To:     Tetsuo Handa <penguin-kernel@i-love.sakura.ne.jp>
Cc:     Greg Kroah-Hartman <gregkh@linuxfoundation.org>,
        Linus Torvalds <torvalds@linux-foundation.org>,
        Arnd Bergmann <arnd@arndb.de>,
        LKML <linux-kernel@vger.kernel.org>,
        syzbot <syzbot+8ab2d0f39fb79fe6ca40@syzkaller.appspotmail.com>,
        Eric Biggers <ebiggers@kernel.org>
Content-Type: text/plain; charset="UTF-8"
Sender: linux-kernel-owner@vger.kernel.org
Precedence: bulk
List-ID: <linux-kernel.vger.kernel.org>
X-Mailing-List: linux-kernel@vger.kernel.org

On Fri, Aug 23, 2019 at 1:17 AM Tetsuo Handa
<penguin-kernel@i-love.sakura.ne.jp> wrote:
>
> On 2019/08/23 8:59, Dmitry Vyukov wrote:
> >> Can't we introduce a kernel config which selectively blocks specific actions?
> >> If we don't need to worry about bypassing blacklist checks, we will be able to
> >> enable syz_execute_func() again.
> >
> >
> > We can consider this, but we need some set of good use cases first.
> > For /dev/{mem,kmem} we disable them with config, right?
>
> /dev/{mem,kmem} can be disabled by kernel config options. But
>
> >                                                         That looks
> > like the right thing to do because we don't want fuzzer to do anything
> > with these files anyway.
>
> I don't think so. To examine as corner as possible (e.g. lock dependency),
> I consider that even doing
>
> ----------
> +#ifdef CONFIG_KERNEL_BUILT_FOR_FUZZ_TESTING
> +static char dummybuf[PAGE_SIZE];
> +#endif
> ----------
>
> ----------
>                         ptr = xlate_dev_mem_ptr(p);
>                         if (!ptr) {
>                                 if (written)
>                                         break;
>                                 return -EFAULT;
>                         }
> +#ifndef CONFIG_KERNEL_BUILT_FOR_FUZZ_TESTING
>                         copied = copy_from_user(ptr, buf, sz);
> +#else
> +                       copied = copy_from_user(dummybuf, buf, min(sizeof(dummybuf), sz));
> +#endif
>                         unxlate_dev_mem_ptr(p, ptr);
> ----------
>
> makes sense, for copy_from_user() might find new lock dependency
> which would otherwise be unnoticed.
>
> >                          So this won't be a good use case for
> > CONFIG_KERNEL_BUILT_FOR_FUZZ_TESTING.

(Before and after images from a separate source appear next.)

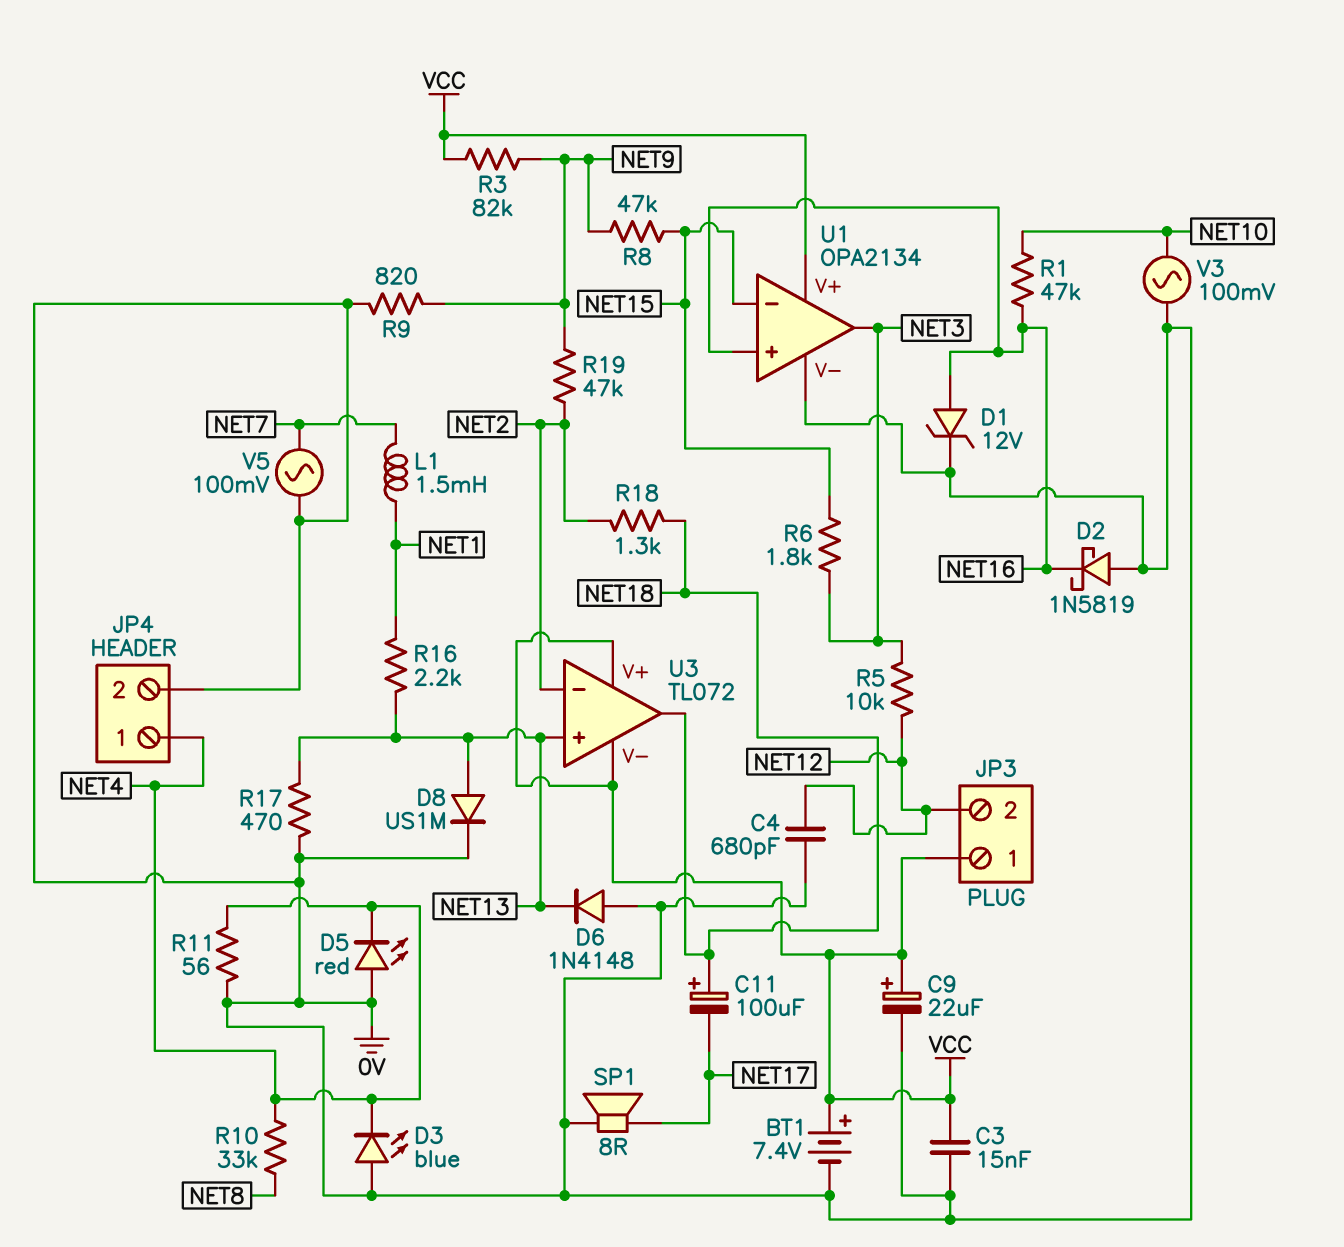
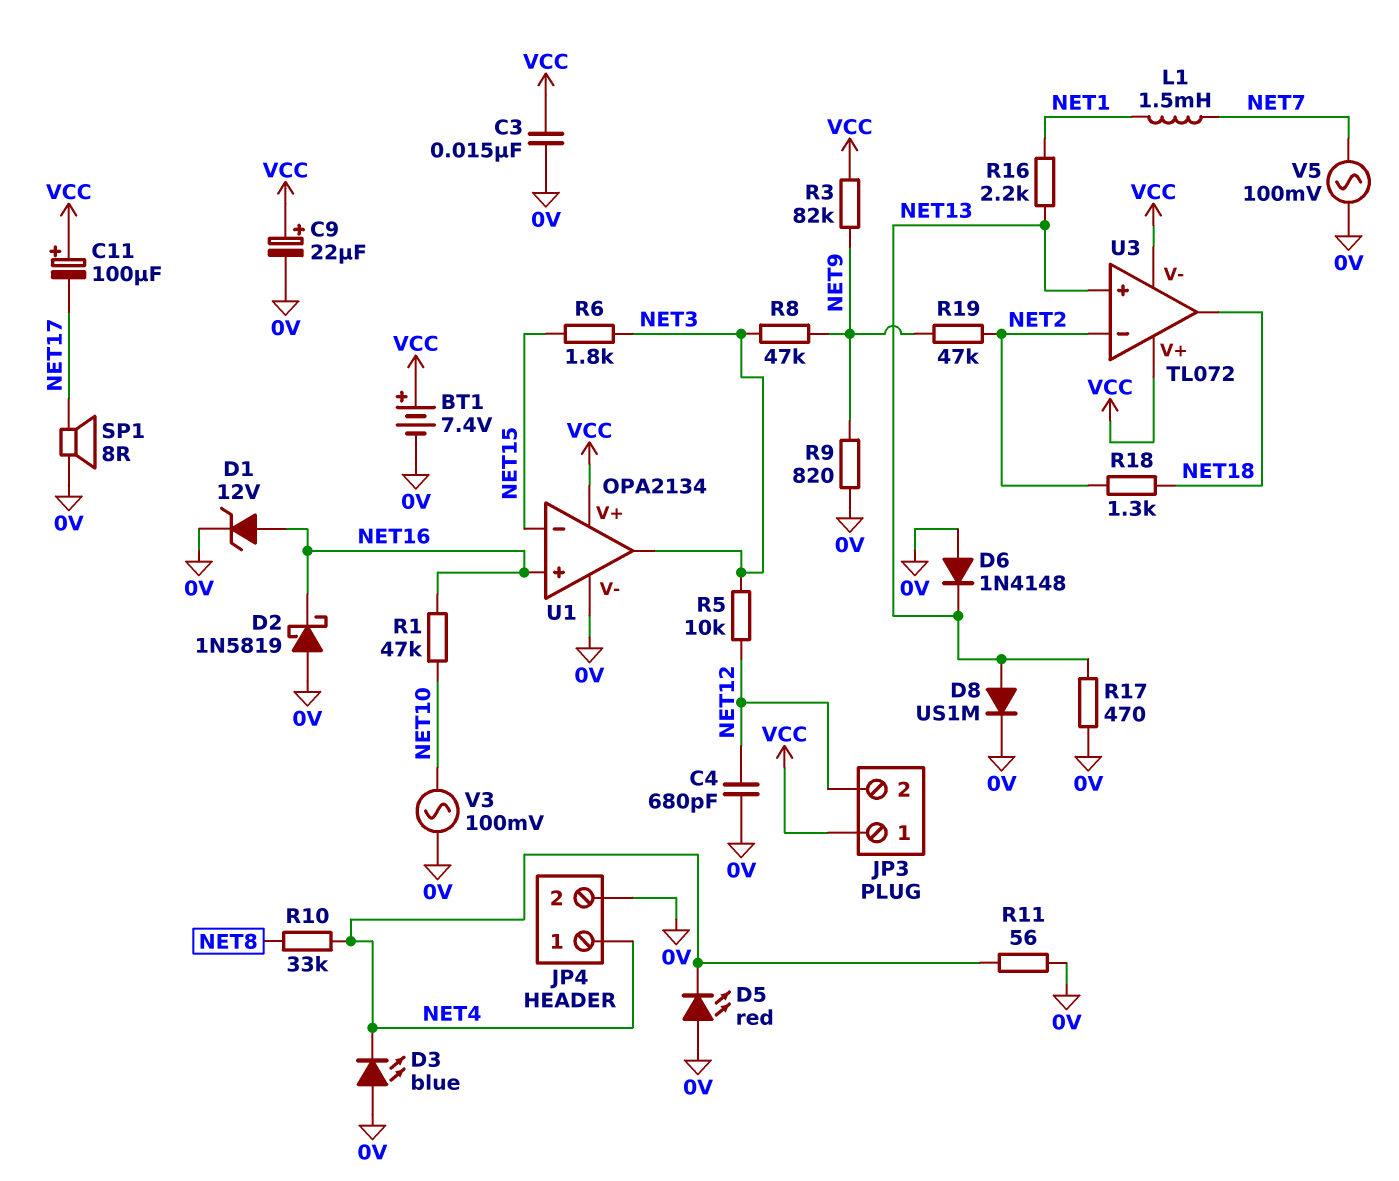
C11: 100uF (plus NET18, minus NET17) -> 100uF (plus VCC, minus NET17)
R8: 47k (NET9, NET15) -> 47k (NET3, NET9)

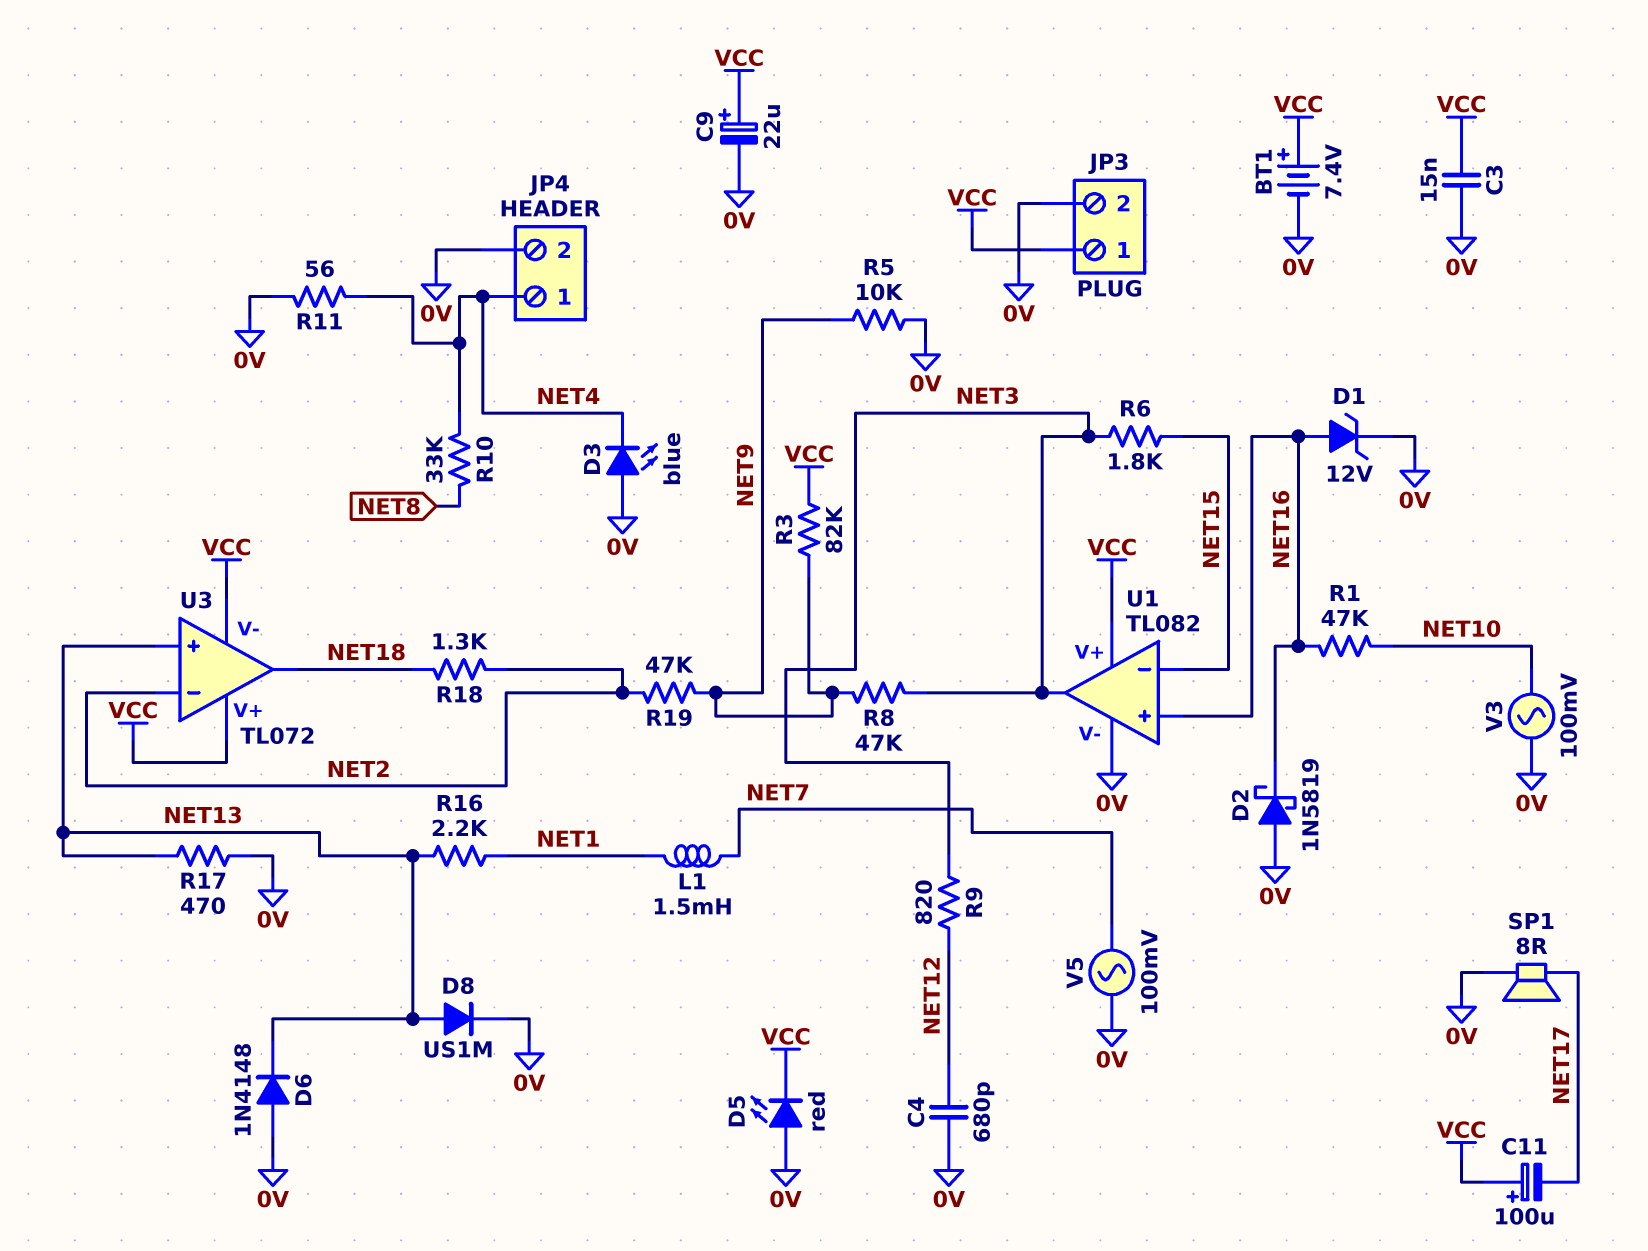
D5: LED red (A 0V, K NET4) -> LED red (A 0V, K VCC)
JP3 pin 2: NET12 -> 0V
R5: 10k (NET3, NET12) -> 10k (0V, NET9)
R9: 820 (0V, NET9) -> 820 (NET3, NET12)
U1: OPA2134 -> TL082

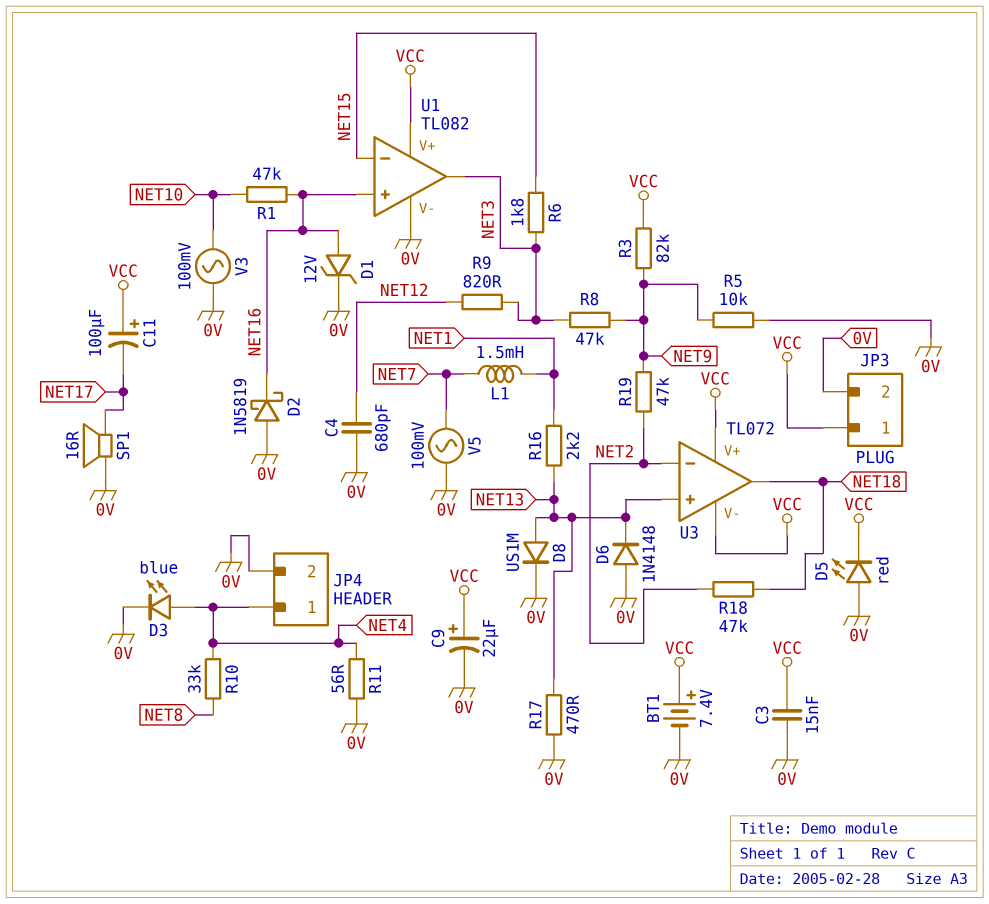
D3: LED blue (A 0V, K NET4) -> LED blue (A NET4, K 0V)
R18: 1.3k (NET2, NET18) -> 47k (NET2, NET18)
SP1: speaker 8R (0V, NET17) -> speaker 16R (0V, NET17)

> > Fuzzer can also reliably filter out based on syscall numbers of
> > top-level argument values. The potential problem is with (1)
> > pointers/indirect memory and (2) where blacklisting some top-level
> > argument values would backlist too much (e.g. prohibiting 3rd ioctl
> > argument 0 entirely).
>
> I consider that functions that freezes processes/filesystems,
> reboots/shutdowns a system, changes console loglevels can be blocked
> as well. Trying to examine up to last-second conditional branches will
> catch more bugs (e.g. bugs in error recovery paths).

Well, ok, sounds reasonable. If you can take on upstreaming such
config, we will definitely enable it on syzbot.